Drawing change detection data
· · ·

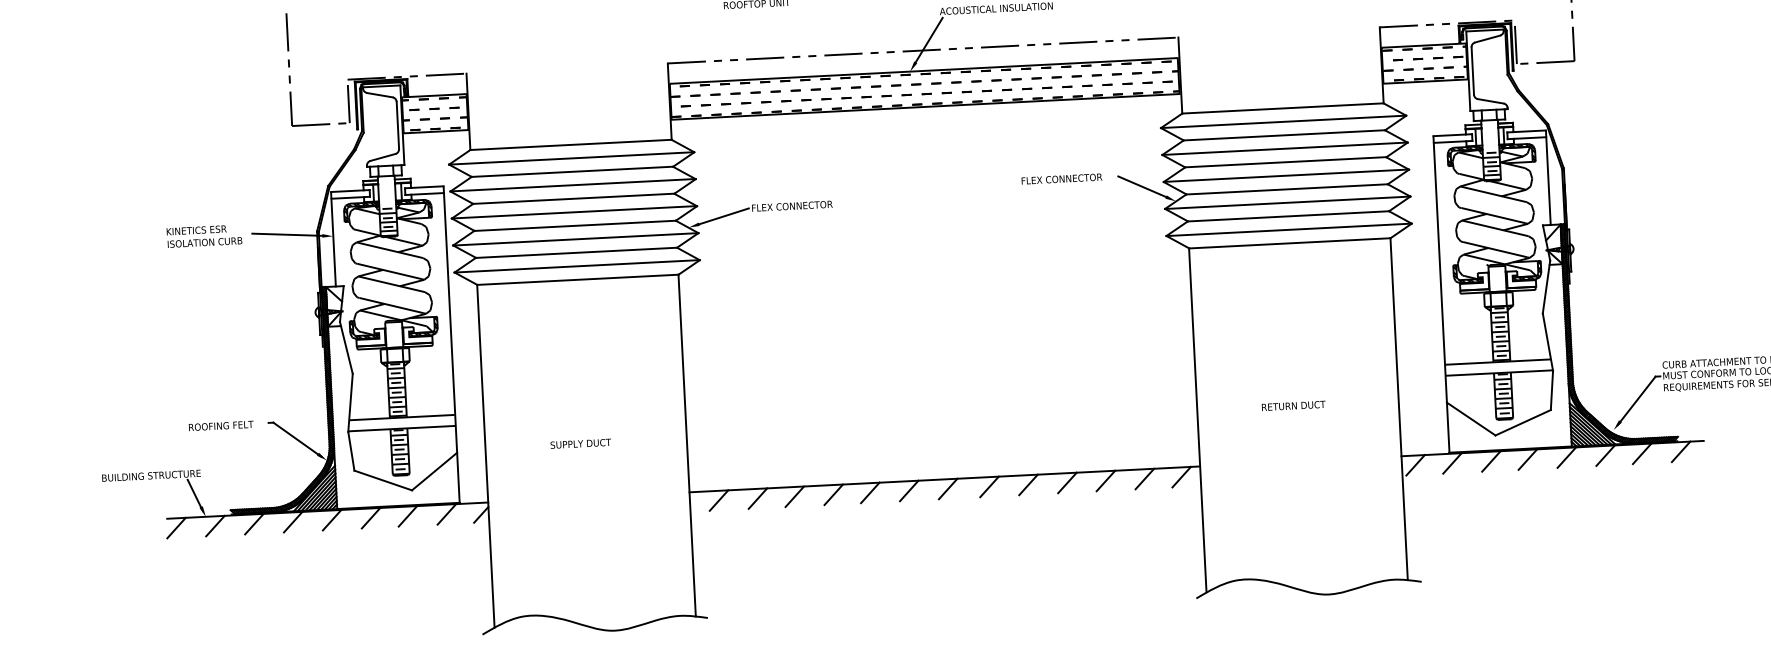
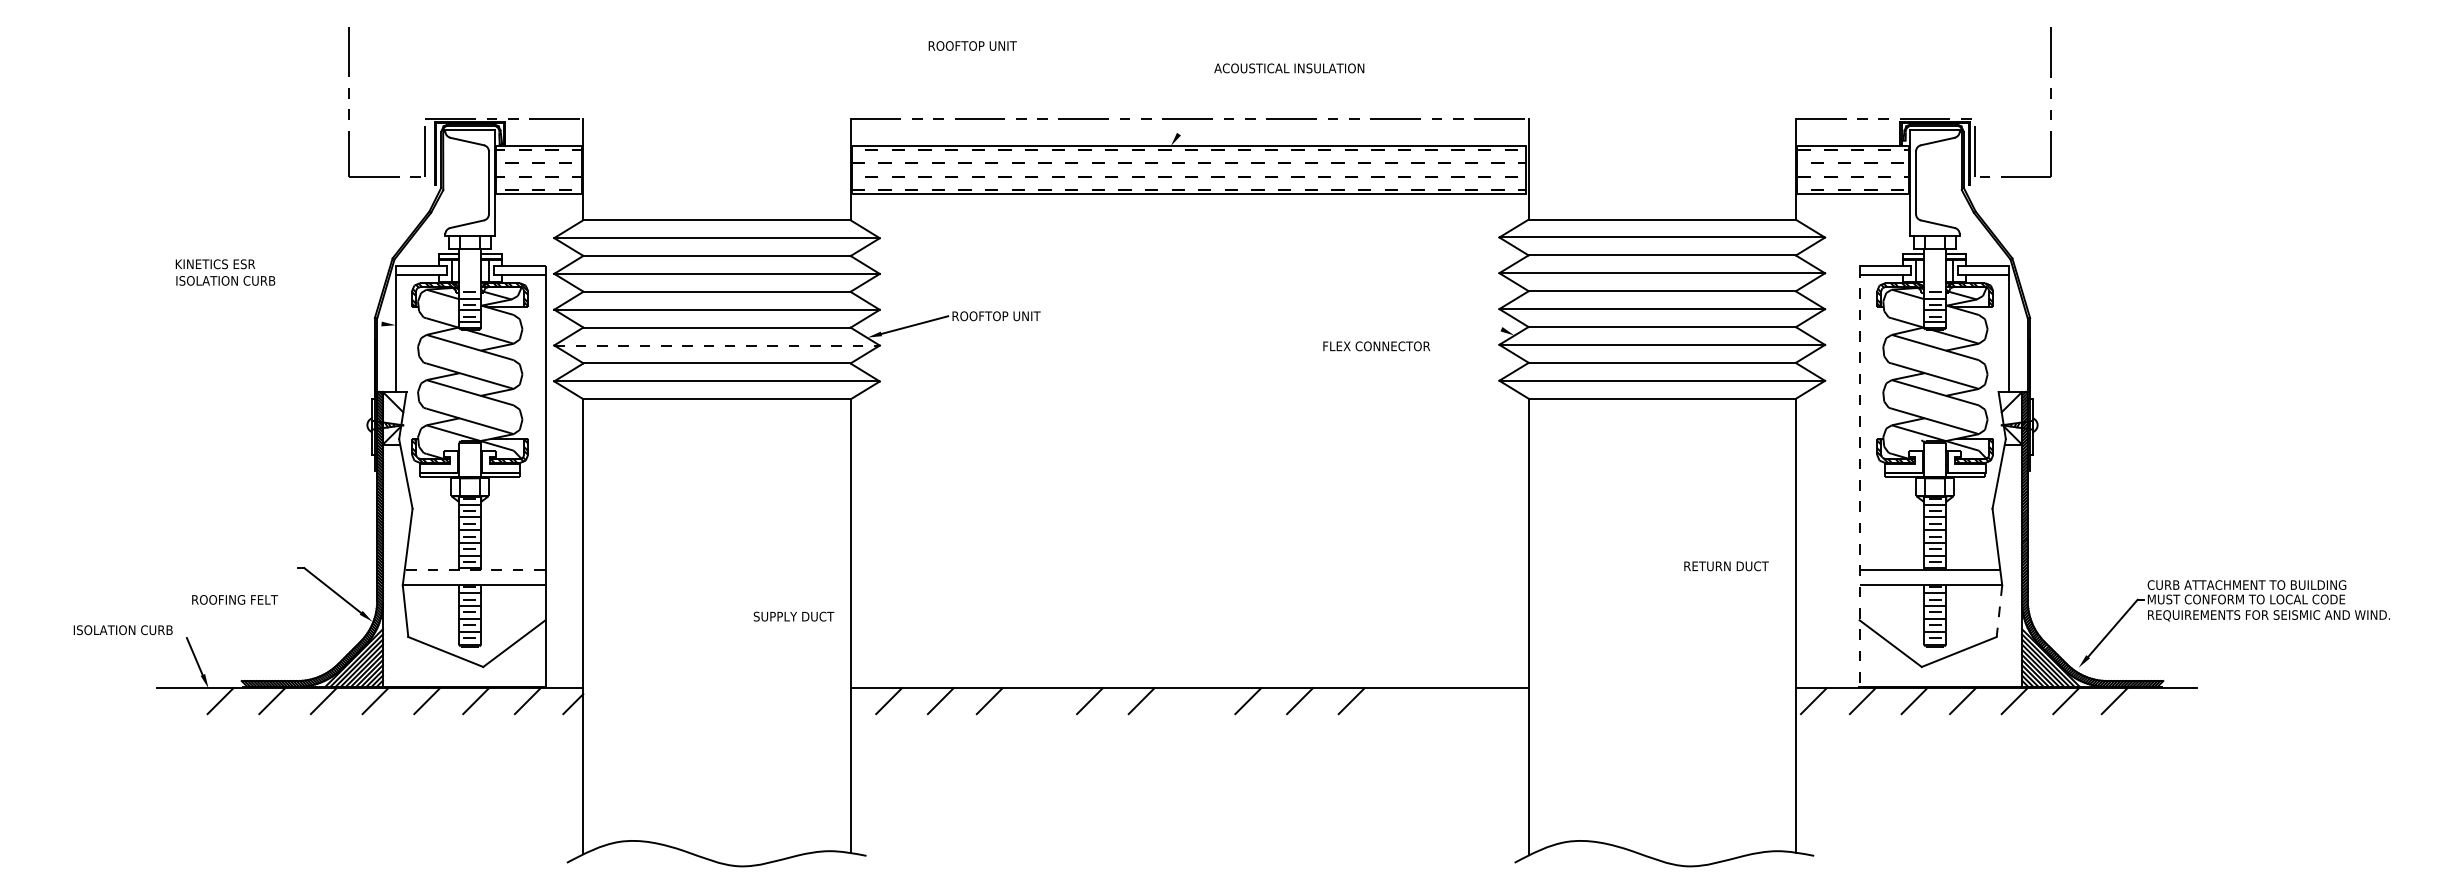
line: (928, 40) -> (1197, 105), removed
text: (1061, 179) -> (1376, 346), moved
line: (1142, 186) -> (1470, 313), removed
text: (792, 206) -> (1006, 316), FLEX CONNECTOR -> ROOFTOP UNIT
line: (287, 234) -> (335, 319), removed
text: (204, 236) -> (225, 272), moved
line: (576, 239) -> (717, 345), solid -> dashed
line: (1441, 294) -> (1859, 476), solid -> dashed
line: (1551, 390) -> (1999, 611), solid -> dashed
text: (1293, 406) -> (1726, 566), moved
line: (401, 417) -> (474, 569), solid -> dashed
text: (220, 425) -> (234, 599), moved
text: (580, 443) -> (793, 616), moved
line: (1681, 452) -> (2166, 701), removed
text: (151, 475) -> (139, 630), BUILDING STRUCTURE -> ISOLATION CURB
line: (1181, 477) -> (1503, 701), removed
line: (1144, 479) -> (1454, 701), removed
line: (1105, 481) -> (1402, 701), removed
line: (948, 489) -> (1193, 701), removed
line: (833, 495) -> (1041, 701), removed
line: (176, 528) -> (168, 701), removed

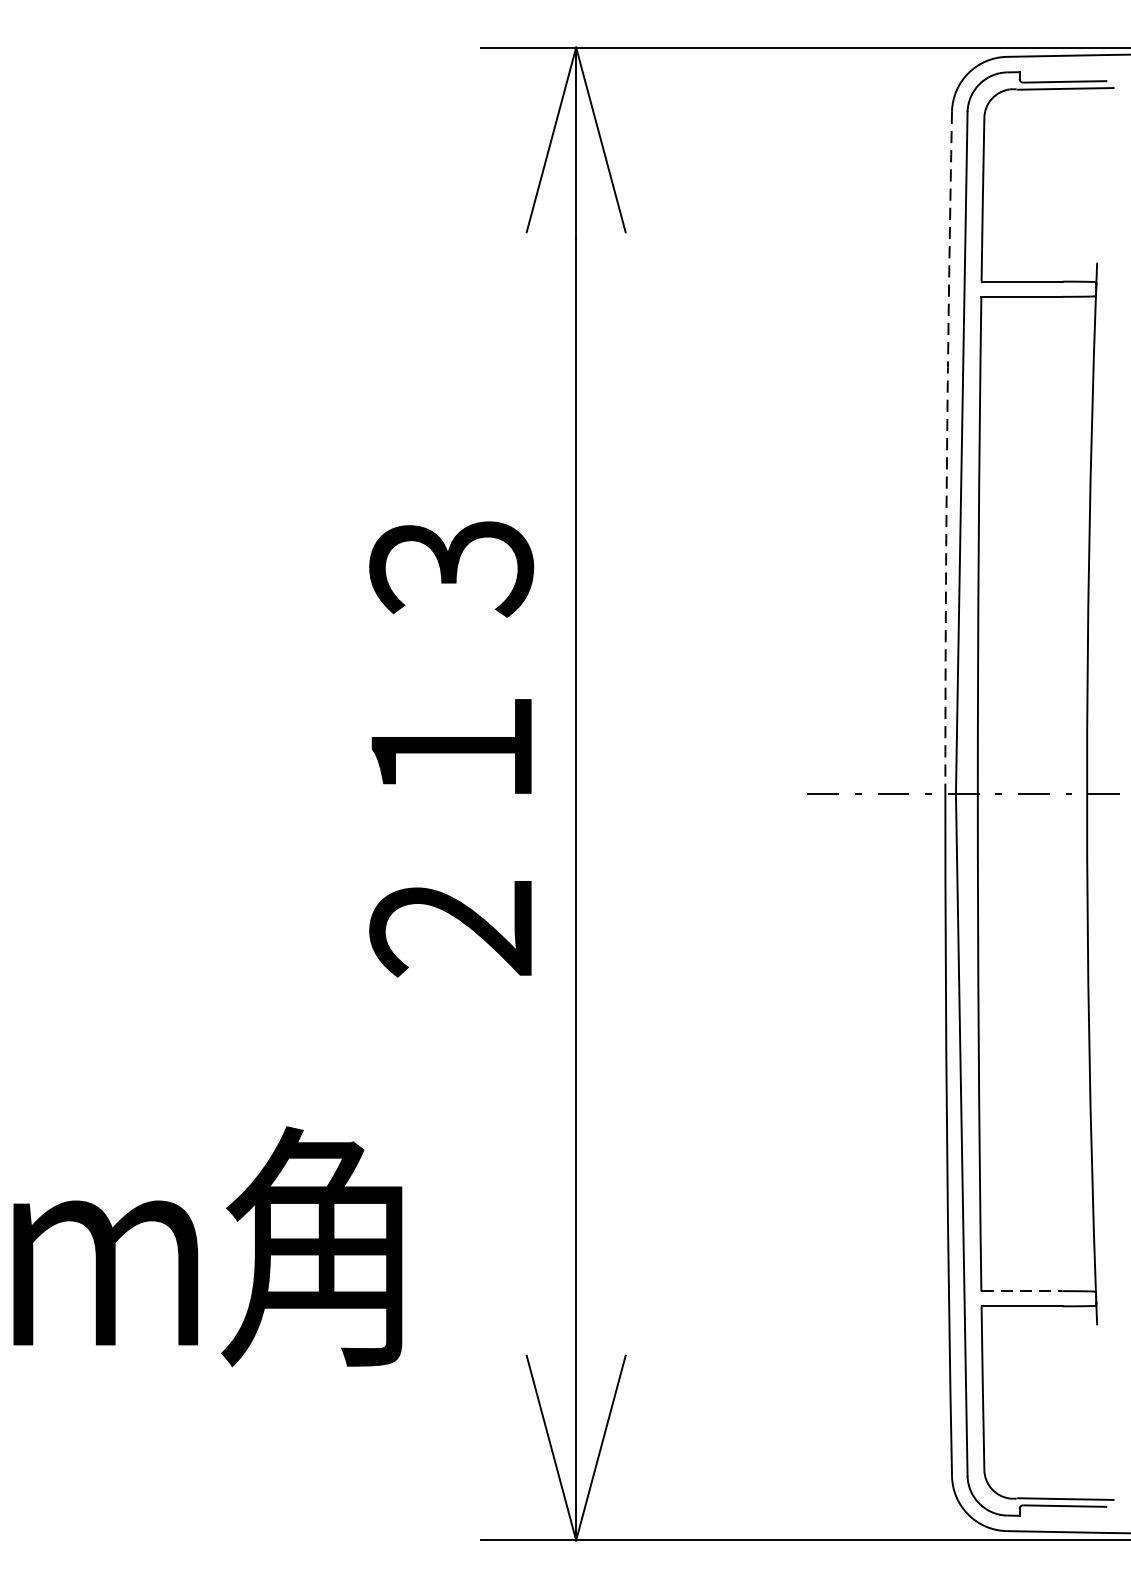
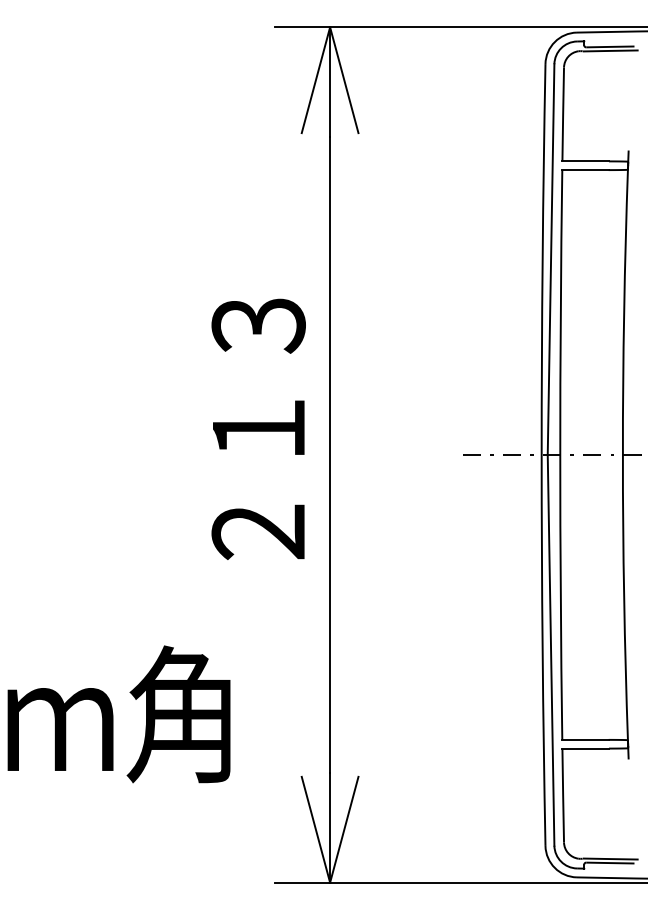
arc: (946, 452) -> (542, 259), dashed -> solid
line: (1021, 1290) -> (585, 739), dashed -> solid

· · ·

An exact copy of the entries above is required; pictures are not part of it.

line: (928, 40) -> (1197, 105), removed
text: (1061, 179) -> (1376, 346), moved
line: (1142, 186) -> (1470, 313), removed
text: (792, 206) -> (1006, 316), FLEX CONNECTOR -> ROOFTOP UNIT
line: (287, 234) -> (335, 319), removed
text: (204, 236) -> (225, 272), moved
line: (576, 239) -> (717, 345), solid -> dashed
line: (1441, 294) -> (1859, 476), solid -> dashed
line: (1551, 390) -> (1999, 611), solid -> dashed
text: (1293, 406) -> (1726, 566), moved
line: (401, 417) -> (474, 569), solid -> dashed
text: (220, 425) -> (234, 599), moved
text: (580, 443) -> (793, 616), moved
line: (1681, 452) -> (2166, 701), removed
text: (151, 475) -> (139, 630), BUILDING STRUCTURE -> ISOLATION CURB
line: (1181, 477) -> (1503, 701), removed
line: (1144, 479) -> (1454, 701), removed
line: (1105, 481) -> (1402, 701), removed
line: (948, 489) -> (1193, 701), removed
line: (833, 495) -> (1041, 701), removed
line: (176, 528) -> (168, 701), removed

arc: (946, 452) -> (542, 259), dashed -> solid
line: (1021, 1290) -> (585, 739), dashed -> solid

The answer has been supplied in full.